As day dawns on this important day in the U.S. election process, when important primary votes in Ohio and Texas will shape the course of the presidential election, I thought I’d post something Barack Obama said some weeks back (this comes from the New York Times and was forwarded to me by Liz Steffey):

“I think,” he said, in that deep and measured voice of his, “that if you can tell people, ‘We have a president in the White House who still has a grandmother living in a hut on the shores of Lake Victoria and has a sister who’s half-Indonesian, married to a Chinese-Canadian,’ then they’re going to think that he may have a better sense of what’s going on in our lives and in our country. And they’d be right.”
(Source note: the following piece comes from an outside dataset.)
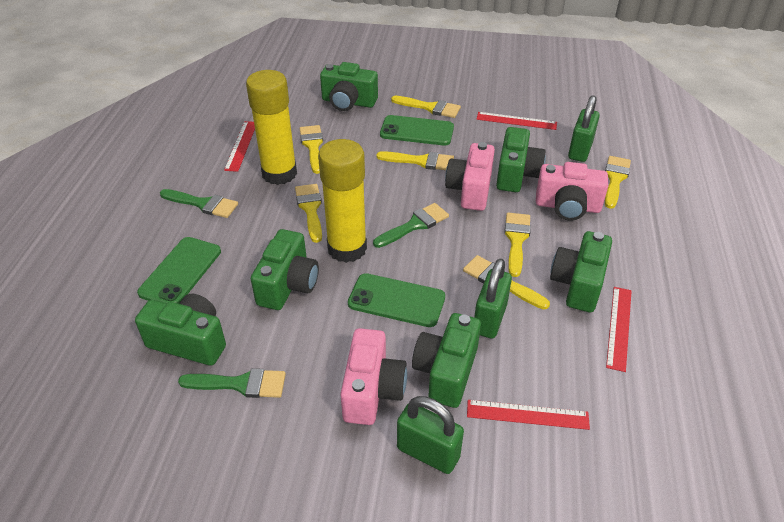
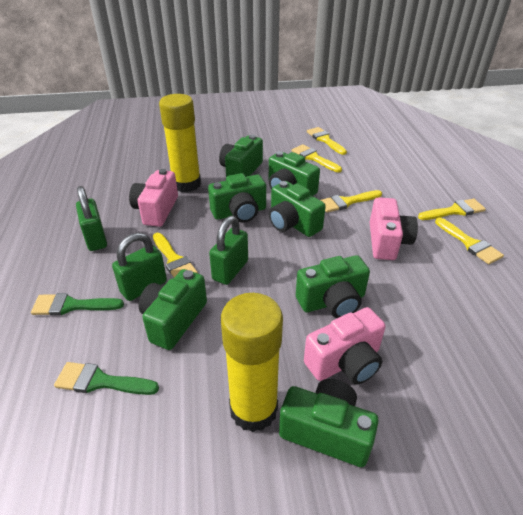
green brush: 3 -> 2
green camera: 6 -> 7
green phone: 3 -> 0
red ruler: 4 -> 0
yellow brush: 7 -> 6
Of course for the coeditor and publisher of Global Perspectives on the United States, this sounds wonderfully refreshing. Here’s a little from another enthusiastic review of our set, from Choice magazine:

“Contributors…offer insights on the impact of American values and culture on other societies and how these values affect the U’s ability to respond to changing international conditions. A valuable resource for analysts looking for background information; upper-level undergraduate and beginning graduate students looking for issues on which to conduct research; and general users trying to understand the US’S place in the world.”

“The entire set is designed to make the US‘s complex relationship with the rest of the world more comprehensible to scho9lar and general readers alike.”